European Parliament’s budgetary controls committee has voted a resolution chastising three European Union member states that have been granted EU aid for decommissioning nuclear capacities, Bulgaria included, for not using the funds efficiently enough.
“Defects in the EU’s nuclear decommissioning programmes in Bulgaria, Lithuania and Slovakia include cost overruns, delays, lack of co-ordination and supervision, diffused responsibilities, too much money going to unrelated energy projects and ill-informed priority setting,” the resolution said, according to European Parliament statement on January 22.

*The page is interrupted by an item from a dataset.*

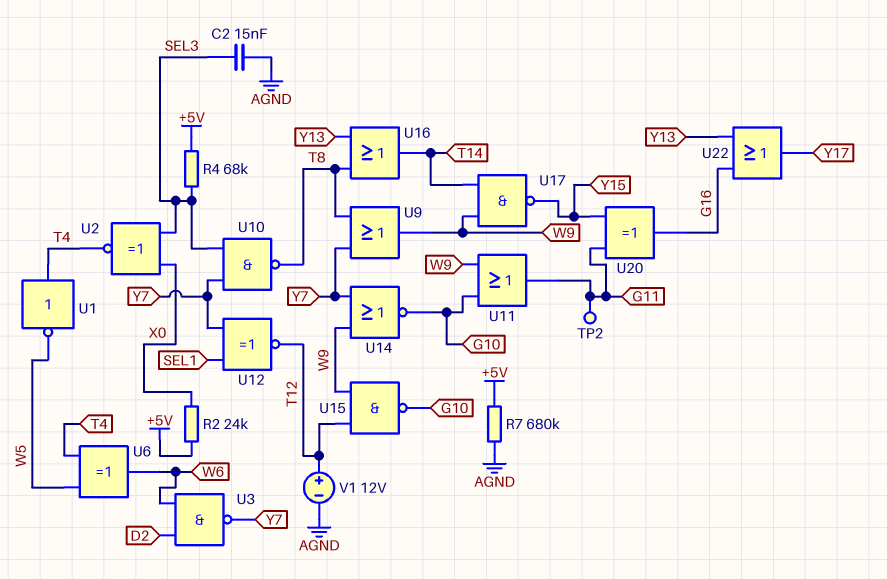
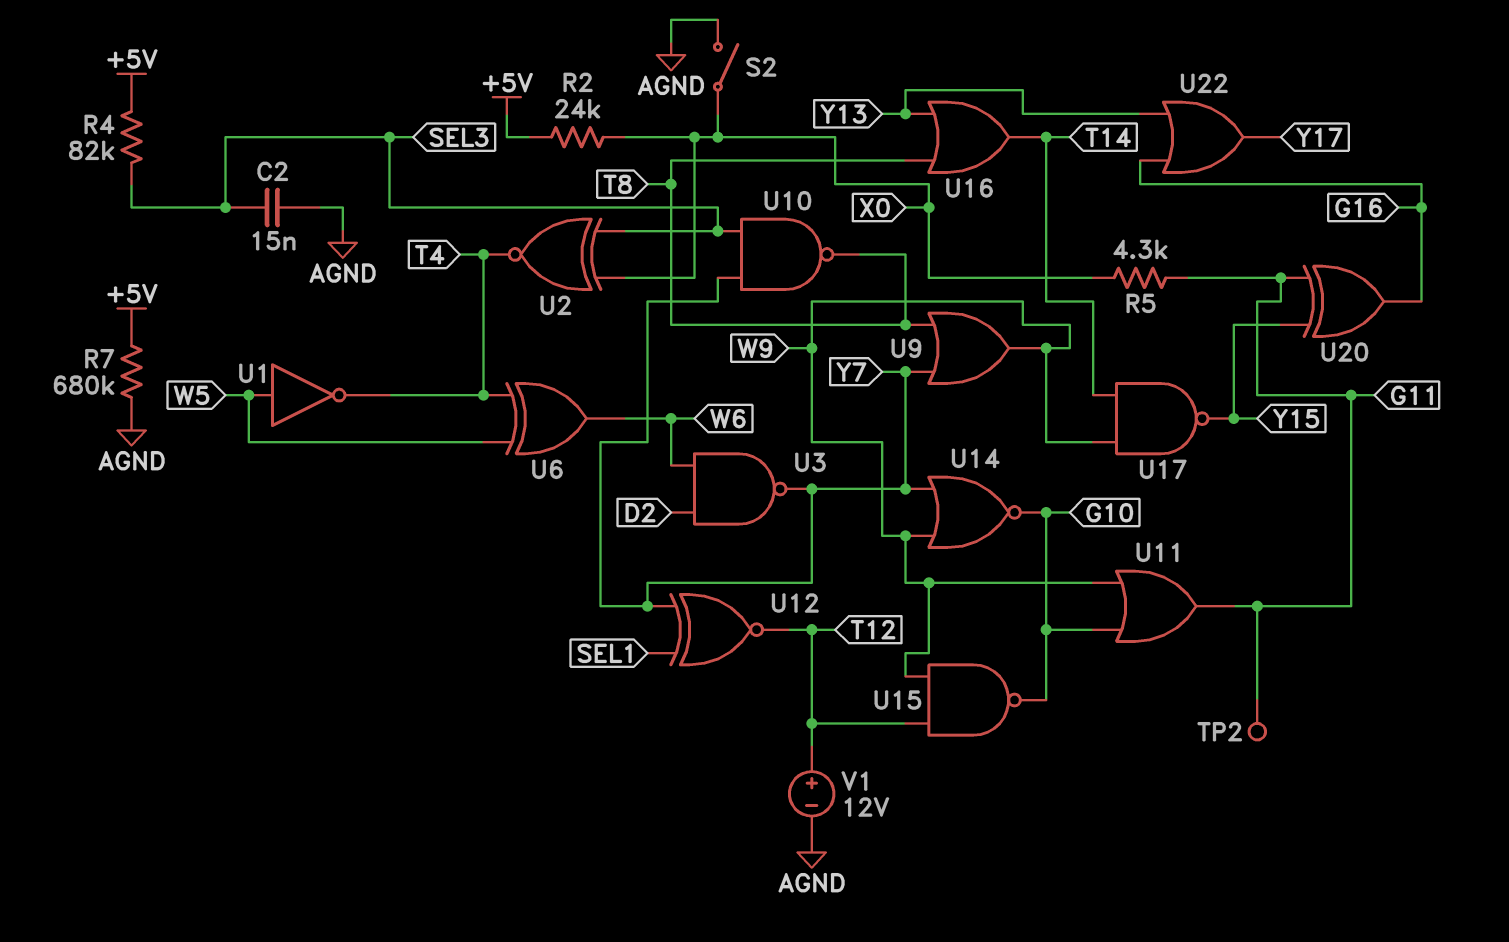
R4: 68k (+5V, SEL3) -> 82k (+5V, SEL3)
R5: none -> 4.3k (G11, X0)
S2: none -> switch (AGND, X0)
U1: NOT (in T4, out W5) -> NOT (in W5, out T4)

MEPs complained that after more than 10 years of EU funding, none of the three nuclear power plants has been irreversibly shut down. In Bulgaria’s case, the country agreed to shut down four Soviet-made reactors at Kozloduy power station with a combined installed power of 1760MW as a pre-condition to joining the EU in 2007, but two newer 1000MW reactors remain in operation.
Bulgaria, Lithuania and Slovakia should establish decommissioning plans, including detailed budgets, explaining how the closure of the nuclear power plants will be funded, the resolution said.
The EU court of auditors has estimated the funding gap for decommissioning in Bulgaria, Lithuania and Slovakia at 2.5 billion euro. “Even if the Union assists with another 553 million euro until 2020, a funding gap of two billion euro remains,” according to the resolution.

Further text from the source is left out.